Session Abstract
In a 1937 program for Critical Theory, Max Horkheimer indeed called for the critical theorist to interrogate received economic categories such as “work, value, and productivity” and to “look towards a new kind of organization of work.” But at the same time, Moyn notes that the Frankfurt theorists themselves “missed the decolonization of the world—in part due to Eurocentric and racialist blinders—though it may have been history’s most emancipatory event.”

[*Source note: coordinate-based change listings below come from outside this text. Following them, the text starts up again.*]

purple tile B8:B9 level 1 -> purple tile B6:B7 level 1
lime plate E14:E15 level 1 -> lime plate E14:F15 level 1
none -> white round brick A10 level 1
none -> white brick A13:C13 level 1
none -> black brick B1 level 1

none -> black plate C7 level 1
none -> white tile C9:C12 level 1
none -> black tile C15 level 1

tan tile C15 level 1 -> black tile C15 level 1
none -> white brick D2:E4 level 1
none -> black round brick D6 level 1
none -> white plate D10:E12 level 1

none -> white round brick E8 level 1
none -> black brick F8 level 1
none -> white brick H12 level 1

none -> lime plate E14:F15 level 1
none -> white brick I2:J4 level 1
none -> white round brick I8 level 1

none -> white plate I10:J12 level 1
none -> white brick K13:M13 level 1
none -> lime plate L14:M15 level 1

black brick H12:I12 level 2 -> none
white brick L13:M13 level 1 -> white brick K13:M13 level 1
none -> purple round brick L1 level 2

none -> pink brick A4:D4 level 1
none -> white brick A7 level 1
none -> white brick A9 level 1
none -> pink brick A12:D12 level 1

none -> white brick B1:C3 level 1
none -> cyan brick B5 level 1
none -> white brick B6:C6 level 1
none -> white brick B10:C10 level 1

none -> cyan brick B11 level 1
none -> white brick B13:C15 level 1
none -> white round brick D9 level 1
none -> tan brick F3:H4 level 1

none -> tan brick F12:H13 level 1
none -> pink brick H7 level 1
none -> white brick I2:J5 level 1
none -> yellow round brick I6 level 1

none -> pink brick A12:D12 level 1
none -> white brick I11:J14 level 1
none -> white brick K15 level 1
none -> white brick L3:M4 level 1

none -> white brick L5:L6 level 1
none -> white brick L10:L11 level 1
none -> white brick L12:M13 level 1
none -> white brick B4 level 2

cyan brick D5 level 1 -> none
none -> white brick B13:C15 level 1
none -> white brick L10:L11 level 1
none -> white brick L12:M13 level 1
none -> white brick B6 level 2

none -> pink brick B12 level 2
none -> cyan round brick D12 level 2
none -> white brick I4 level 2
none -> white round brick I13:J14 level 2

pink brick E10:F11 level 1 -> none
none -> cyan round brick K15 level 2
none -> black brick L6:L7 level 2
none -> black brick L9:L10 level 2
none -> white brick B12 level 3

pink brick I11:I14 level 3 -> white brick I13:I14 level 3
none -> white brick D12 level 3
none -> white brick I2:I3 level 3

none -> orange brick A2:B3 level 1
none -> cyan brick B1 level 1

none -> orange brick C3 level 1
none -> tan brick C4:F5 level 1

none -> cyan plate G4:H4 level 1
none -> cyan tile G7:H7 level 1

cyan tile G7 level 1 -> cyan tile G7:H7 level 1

This roundtable uses this centenary as a springboard for considering related deficits in the field of modern European intellectual history, a field in which critical theory has played an outsize role owing to the towering influence of Martin Jay. It will examine how these issues have been addressed in recent, more global, intellectual histories that recenter political economy. It brings together intellectual historians working on diverse geographies and at different career stages who have (re)embraced political economy—and, relatedly, historical consideration of law as a material, living social practice—as central lenses through which to understand modern European society. In this they have implicitly followed Moyn and Andrew Sartori’s calls to abandon the transcendent idealism of the “history of ideas” in favor of reconceiving intellectual history as the study of “the social imaginary,” which would connect ideas relationally with their material underpinnings, social theory with social practices, and abstract ideas with the ideologies that constitute and sustain identities and social-political orders. Invoking the French historian Pierre Rosanvallon, Moyn called for intellectual history to reach beyond “representations” and to incorporate “the most intimate and decisive matters of social experience.”
Panelists will address questions including: Is critical theory really dead, or have its key insights simply been incorporated into contemporary intellectual practice (an argument that could also be made for French counterparts such as Michel Foucault)? What are the stakes of reintegrating political economy into the (social) history of ideas, and doing so today? How can class be resurrected as a category of historical analysis in post-Marxian frameworks? How might recentering political economy, production, and social reproduction also open up the subfield beyond its traditionally and provincially Eurocentric and cisheteropatriarchal concerns?